Detuviéronse los carruajes á poca distancia de una grande abra de la tierra, desde donde se percibian del opuesto lado hoteles y quintas entre arboledas, señalando el lado del Canadá, como se sabe, perteneciente á los ingleses.
"Todas esas márgenes del Niágara hasta el Lago Ontario, dice Zavala, han sido el teatro de una guerra mortal en los años de 1812, 1813 y 1814, entre los americanos y los ingleses. En el lado izquierdo del rio, diez millas de la catarata abajo, hay una columna de granito de más de cien piés, elevada sobre una colina, en memoria del general inglés Brok, muerto en una accion contra las milicias americanas, en Octubre de 1812. Es de notar que las tropas inglesas eran todas de línea, mandadas por generales aguerridos, educados en las campañas de Europa: tales eran los generales Treeddale, herido mortalmente en la batalla de Chippewa; Drumond, herido igualmente, y Riall, hecho prisionero. Los generales americanos Brown, Scott y Ripley se manifestaron dignos de tales enemigos, aunque nunca habian estado en accion alguna de guerra. El general Scott, que dió bastantes pruebas de valor é inteligencia en las acciones de Chippewa y Bridgewater, era poco ántes un abogado de fama en el Estado de Virginia. La primera accion en que se vió fué en la de Queentown, en que murió el general Brok."
Me sacaron de mis reflexiones los amigos que me excitaron á asomarme á una especie de pretil semicircular, desde donde se ve la barranca profundísima abierta en una extension como de trescientas varas, con sus paredes tortuosas, abigarradas, con rocas inmensas como al desprenderse de los muros arcillosos, con sus aguas verdiosas en el fondo, llevando en su superficie ampollas blancas de los hervores de la corriente.
A mi frente se veian las risueñas casitas, los hoteles y edificios del lado del Canadá, con sus paredes blancas, sus persianas verdes y sus corredores y jardines alegres.
A mi derecha se distinguian dos altísimas torres en la extremidad del puente, que parecia suspendido como para una excursion en el espacio, corriendo como en vecindad de los cielos los carruajes y la locomotora, arrastrando su cauda de edificios de madera, como si fuesen á colonizar sobre las nubes.

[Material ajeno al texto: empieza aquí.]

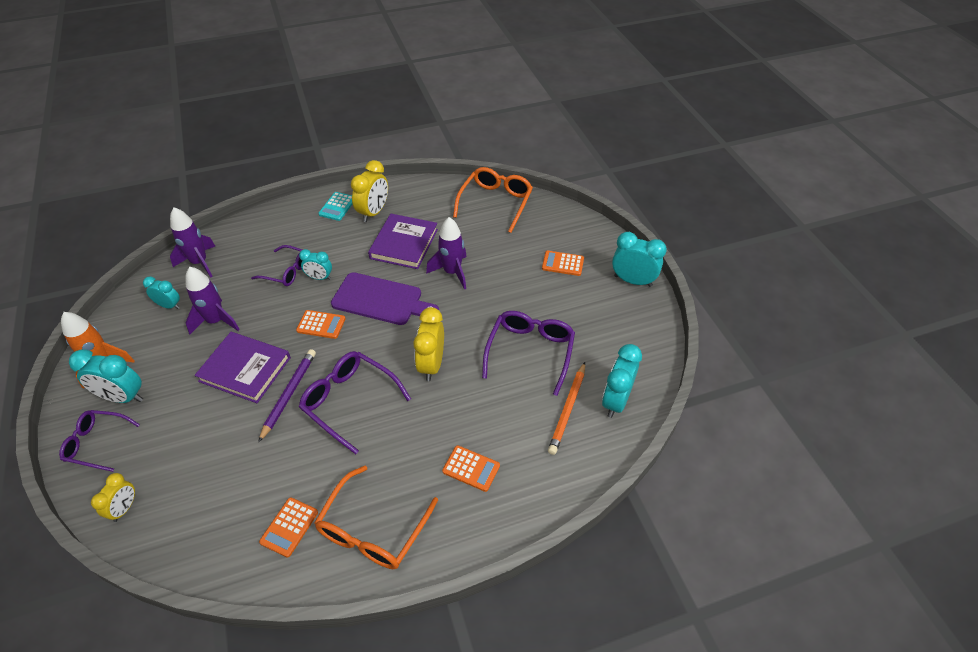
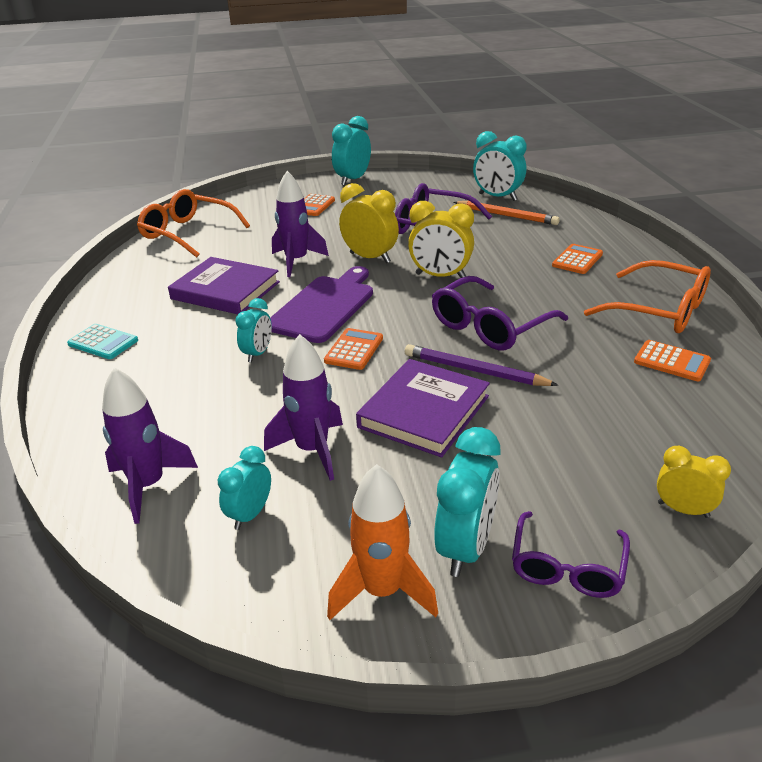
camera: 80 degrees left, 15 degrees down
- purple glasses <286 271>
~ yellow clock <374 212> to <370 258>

A la izquierda, se hundia en recodo una de las cataratas, que se adivina, que se escucha y que la cria fantástica la mente, como cuando por la voz queremos adivinar la fisonomía de una persona: alzando la vista se perciben las puntas de los pinos, y ese ramaje que semeja al candelabro, que remeda el brazo y que tiene algo de severo y humano visto de léjos.
Se angosta el terreno como que se cierra en un punto, y allí clarea, se reviste de oro una imponderable masa como de plata fundida, que parece que no corre sino que está suspendida como la seccion despedazada de un arco. Esto se percibe entre un remolino de polvo de agua, que brilla y reverbera, se une en combinaciones luminosas, se desparce en ráfagas de cristal, de perlas y diamantes de maravillosa belleza.... Pero como todo es incompleto, todo por indicaciones, la sensacion se semeja á la duda de la realizacion del presentimiento, embriaga el anhelo, se teme que la mente supere á la realidad del espectáculo, que nos hemos prometido y que nos han prometido nuestros recuerdos.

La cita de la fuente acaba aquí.